Exercise goal ▸
Print a faithful copy of the data below, word for word, with the pictures left out.

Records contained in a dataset
########################################

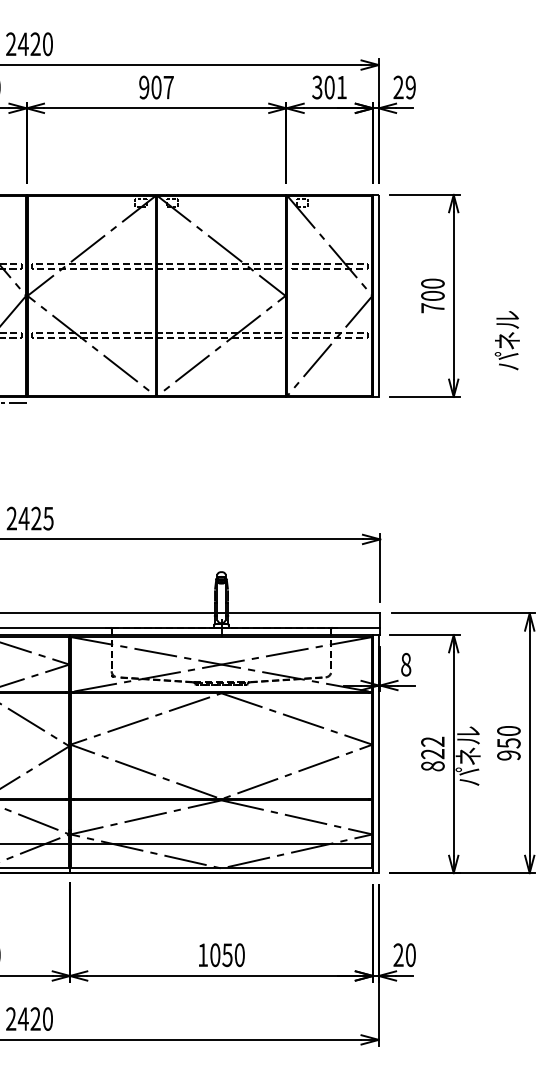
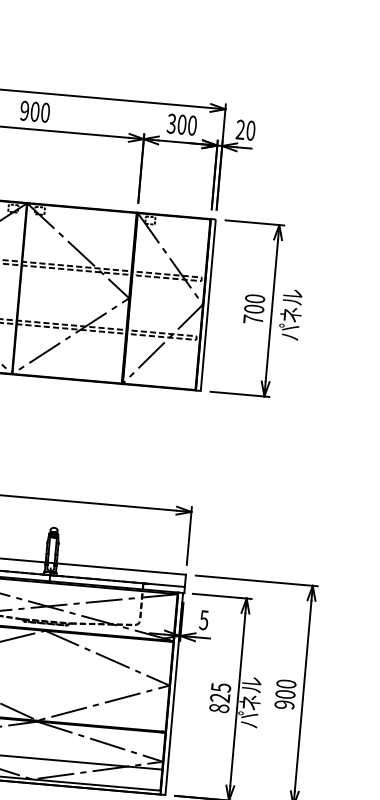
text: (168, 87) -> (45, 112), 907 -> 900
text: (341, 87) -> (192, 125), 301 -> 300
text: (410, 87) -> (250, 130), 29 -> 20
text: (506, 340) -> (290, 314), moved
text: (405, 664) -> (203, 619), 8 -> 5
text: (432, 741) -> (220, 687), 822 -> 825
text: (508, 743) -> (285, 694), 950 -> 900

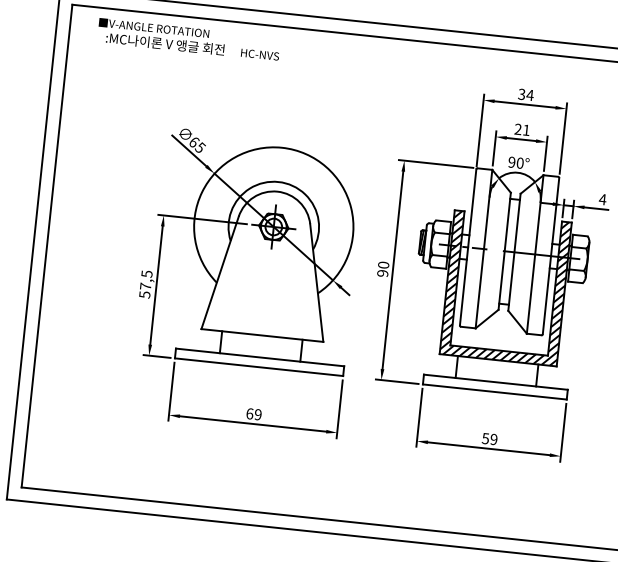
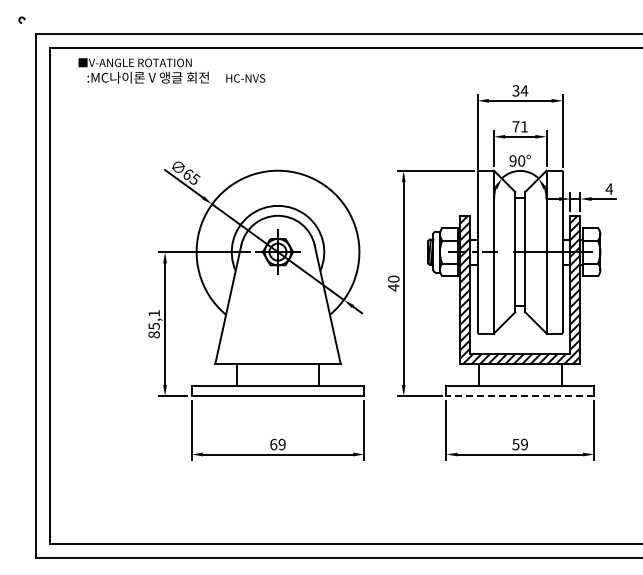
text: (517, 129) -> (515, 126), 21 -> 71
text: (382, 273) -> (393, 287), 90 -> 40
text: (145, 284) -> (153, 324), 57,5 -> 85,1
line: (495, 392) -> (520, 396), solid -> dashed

########################################

Your solution ▸
text: (168, 87) -> (45, 112), 907 -> 900
text: (341, 87) -> (192, 125), 301 -> 300
text: (410, 87) -> (250, 130), 29 -> 20
text: (506, 340) -> (290, 314), moved
text: (405, 664) -> (203, 619), 8 -> 5
text: (432, 741) -> (220, 687), 822 -> 825
text: (508, 743) -> (285, 694), 950 -> 900

text: (517, 129) -> (515, 126), 21 -> 71
text: (382, 273) -> (393, 287), 90 -> 40
text: (145, 284) -> (153, 324), 57,5 -> 85,1
line: (495, 392) -> (520, 396), solid -> dashed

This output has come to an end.